Я не просто так начала именно с визуального, потому что это едва ли не самое лучшее, что есть в спектакле. Картинка, безусловно, вышла красивой, хотя она едва ли рассчитана на достаточно камерное Новое пространство — красоту этих цветных задников и поз тяжело оценить с такого близкого расстояния. Актеры (Иван Злобин, Арсений Касперович, Илья Барабанов и другие), надо сказать, очень точно отработали эту стилистику.

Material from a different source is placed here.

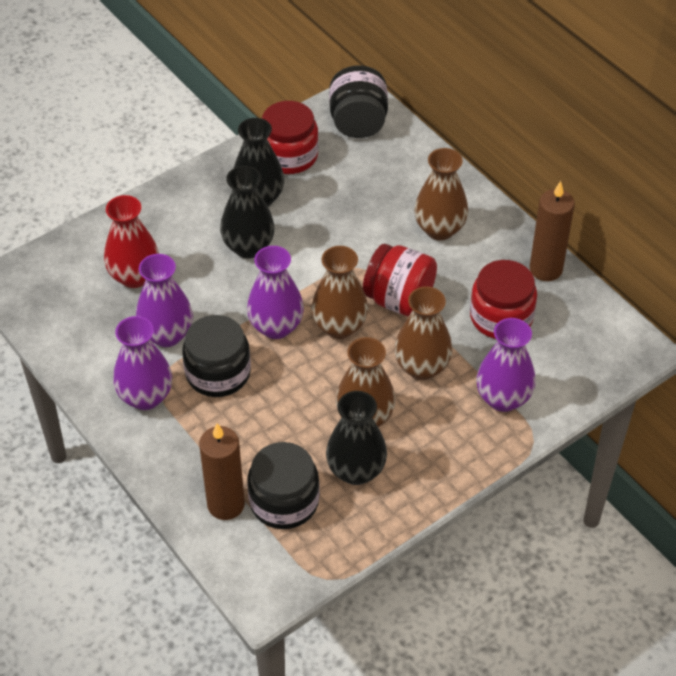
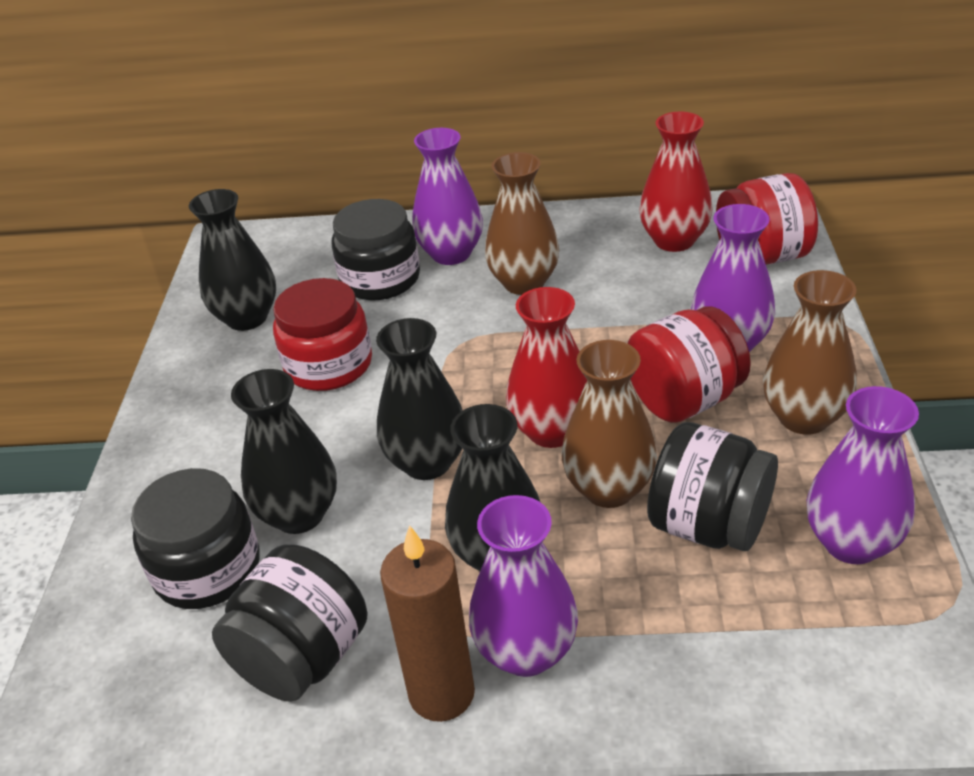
black jar: 3 -> 4
black vase: 3 -> 4
brown candle: 2 -> 1
brown vase: 4 -> 3
red vase: 1 -> 2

Здесь все как будто в мультике. Или, вернее, как будто ожившие мультипликационные картины. Здесь нет живых интонаций (музыка — одна из главных составляющих спектакля, она задаёт несколько автоматизированный ритм, композитор Никита Лозовский), нет живых выражений лиц (глаза у всех стеклянные, смотрящие в одну точку, а все эмоции при этом выражаются очень преувеличенной мимикой — когда с одного движения щеки или брови должна считаться вся эмоция), нет живых движений (все они тоже преувеличены). Есть ощущение, что если спектакль остановить в любую секунду, получится выразительная картина (из которой понятно, и что происходит, и что за персонажи на ней). И дело не в том, что прием уже использовали, а в том, что выглядит это очень однообразно. К этой стилистике быстро привыкаешь — то, что сначала казалось смешным и красивым, под конец уже приедается. А динамики в этом действии нет никакой — это отдельные сцены, которых могло быть сколько угодно (на пресс-показе нам сообщили, что количество сказок сократилось с 14 до 9 — разумное решение).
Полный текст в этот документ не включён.